Professor Linkenauger said her team had debated similar questions, such as whether holding a pen owned by Einstein might help someone score better on a math test. Their research suggests that it could, under certain circumstances. “If it makes you more confident and motivated,” she said, “it will help you perform better.”

When I set out to write a book on how people can get psyched up to perform better at work, I wanted to test out the power of lucky objects. So I emailed Mr. Gladwell, whom I had met a few times when he was a young reporter, before he’d become famous. I passed along the golf club study, and told him I wanted to write a book on a keyboard that he’d typed on. To do that, I offered to ship him a new Apple keyboard. He’d use it for three months, then ship it back to me.

A few hours later, he responded: “Ha. That’s hilarious.” He gave me his home address. The next day, I shipped his new keyboard, along with some markers and instructions to please sign, mark or decorate the keyboard to signify it had been his.

Weeks passed. I checked in periodically. “Yes, I’ve been using it!” he responded. After three months, I asked him to ship it back, which he did. “I hope I have transferred some magic powers!” he wrote. Mr. Gladwell had failed to mark or sign it, but it looked well used. So I began carrying it around, plugging it into my laptop whenever I worked on my book.

Whatever luck or performance boost it provided came at the cost of convenience. At work, I’ve grown accustomed to typing on a special ergonomic keyboard to protect against repetitive strain injuries. The unergonomic Gladwell keyboard felt unfamiliar and uncomfortable. Carrying it around caused wear and tear: Within a few months, the down arrow key fell off.

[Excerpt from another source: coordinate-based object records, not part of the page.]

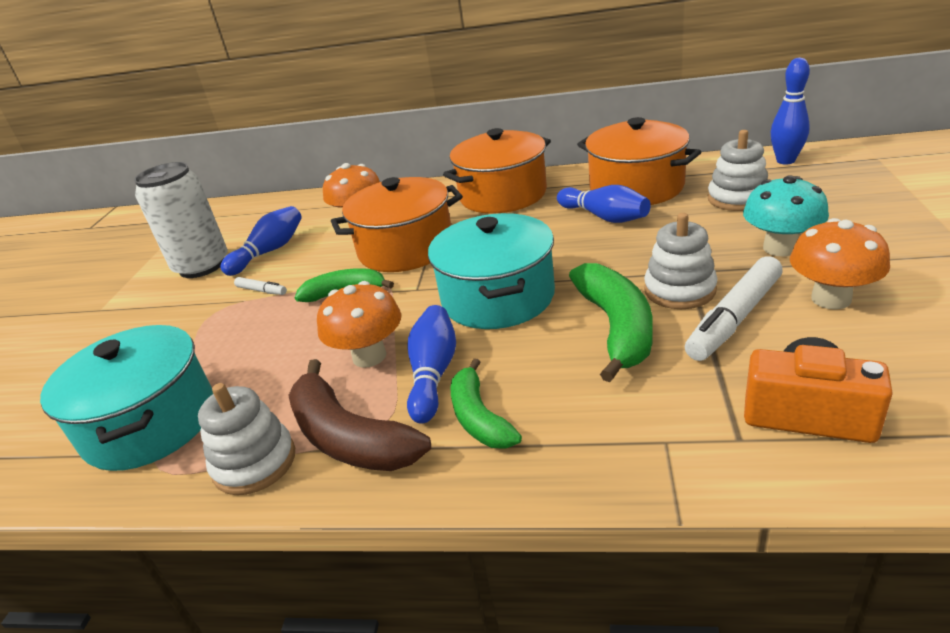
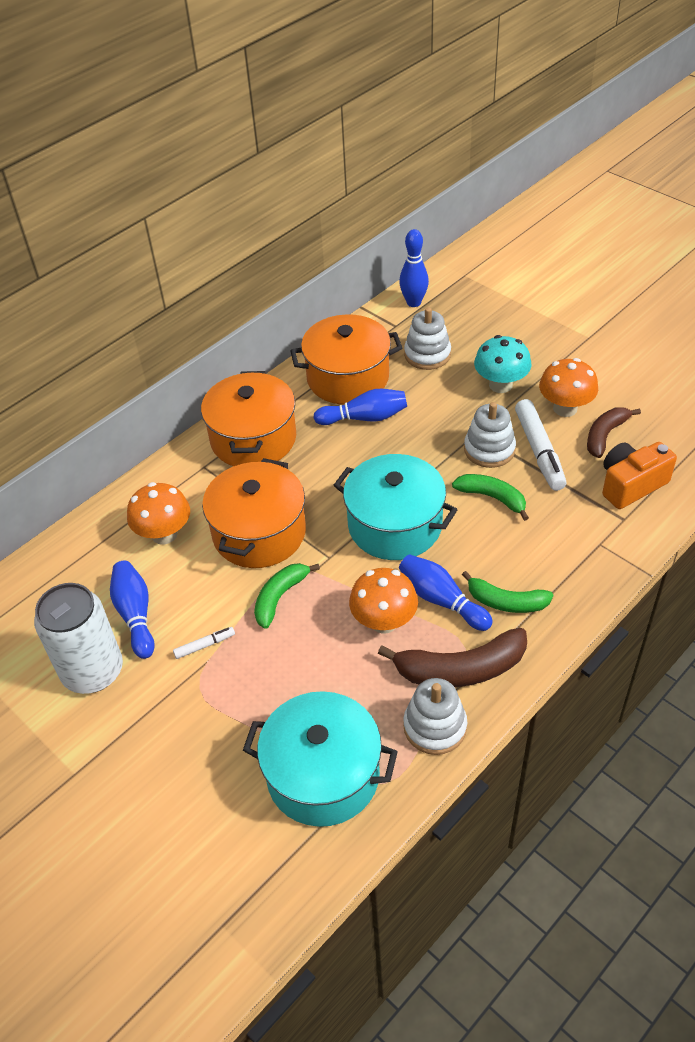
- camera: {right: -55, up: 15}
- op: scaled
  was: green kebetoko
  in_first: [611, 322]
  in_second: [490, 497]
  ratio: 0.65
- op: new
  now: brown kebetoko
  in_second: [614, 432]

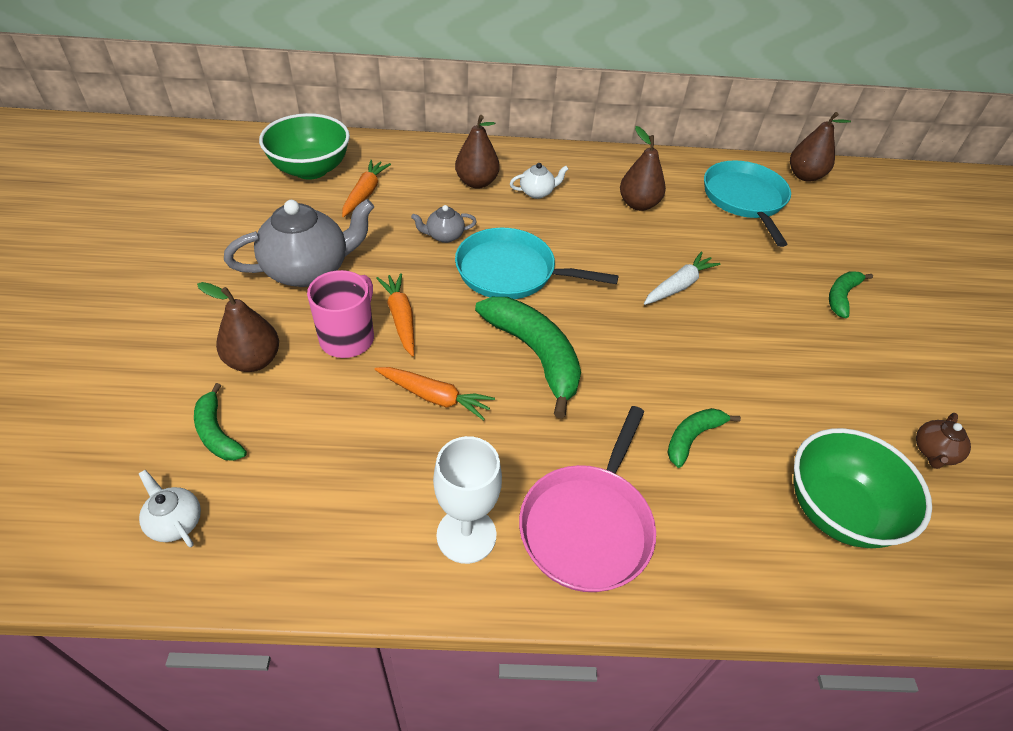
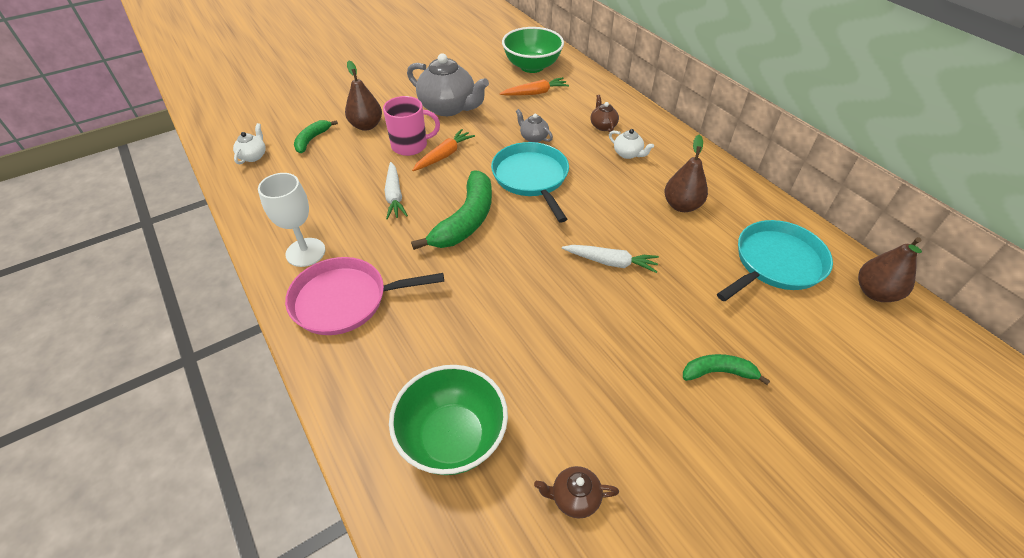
- camera: {right: 60, up: 0}
- op: swapped
  was: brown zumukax
  now: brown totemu
  in_first: [477, 152]
  in_second: [605, 113]
- op: repainted
  was: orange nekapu
  now: white nekapu
  in_first: [435, 394]
  in_second: [396, 190]
- op: gone
  was: green kebetoko
  in_first: [704, 438]

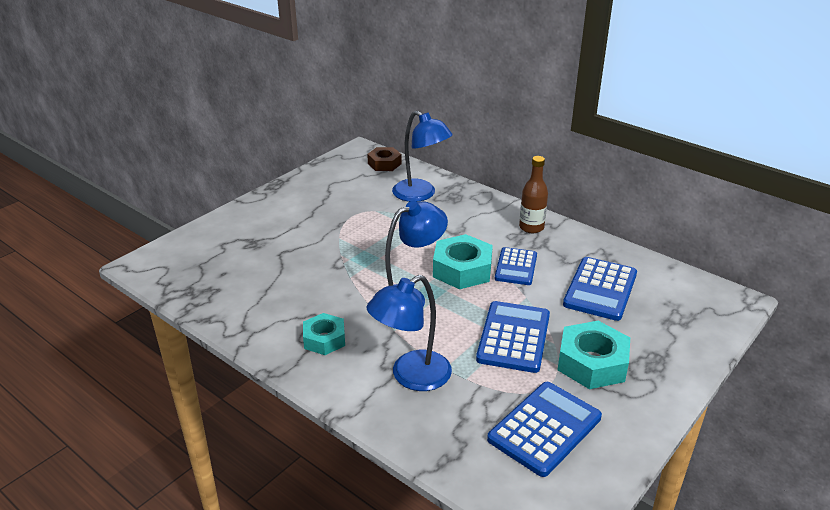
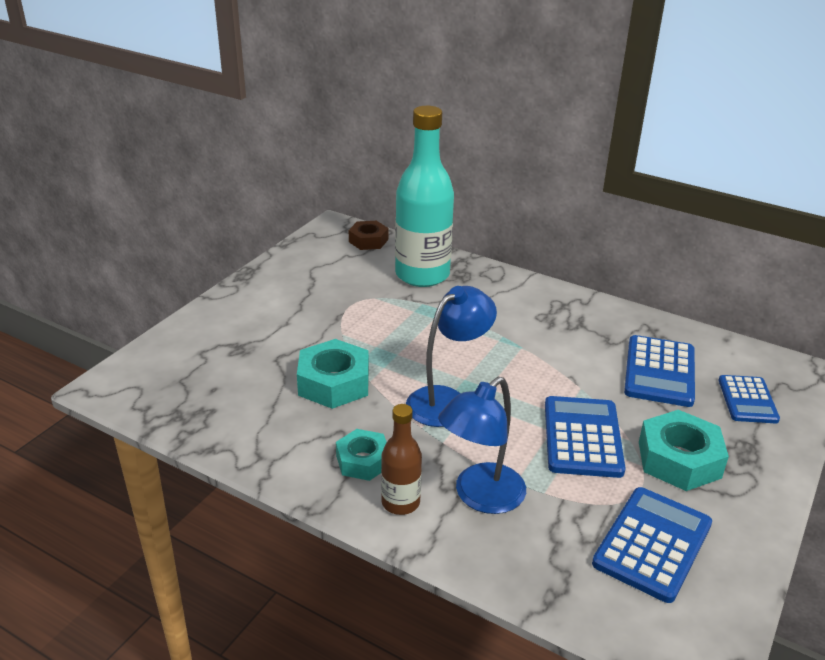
- camera: {right: -10, up: 0}
- op: swapped
  was: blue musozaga
  now: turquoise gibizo
  in_first: [422, 156]
  in_second: [424, 196]
- op: shifted
  was: brown gibizo
  in_first: [533, 194]
  in_second: [401, 459]
- op: shifted
  was: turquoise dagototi
  in_first: [463, 261]
  in_second: [333, 374]
- op: shifted
  was: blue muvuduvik
  in_first: [516, 266]
  in_second: [749, 399]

Still, I got a small thrill knowing my fingers were striking the same keys as the fingers that had written “Outliers” and “Blink.” Because I don’t use it every day, pulling the Gladwell keyboard out for special occasions (like book writing) evokes some bit of emotion, similar to how I feel when I see our holiday table set with silver that belonged to my great-grandparents.

It can be a comfort and a pleasure to experience the power that can come from a lucky object. When imbued with the right provenance, a simple pen or keyboard may even be capable of tilting the performance odds in our favor.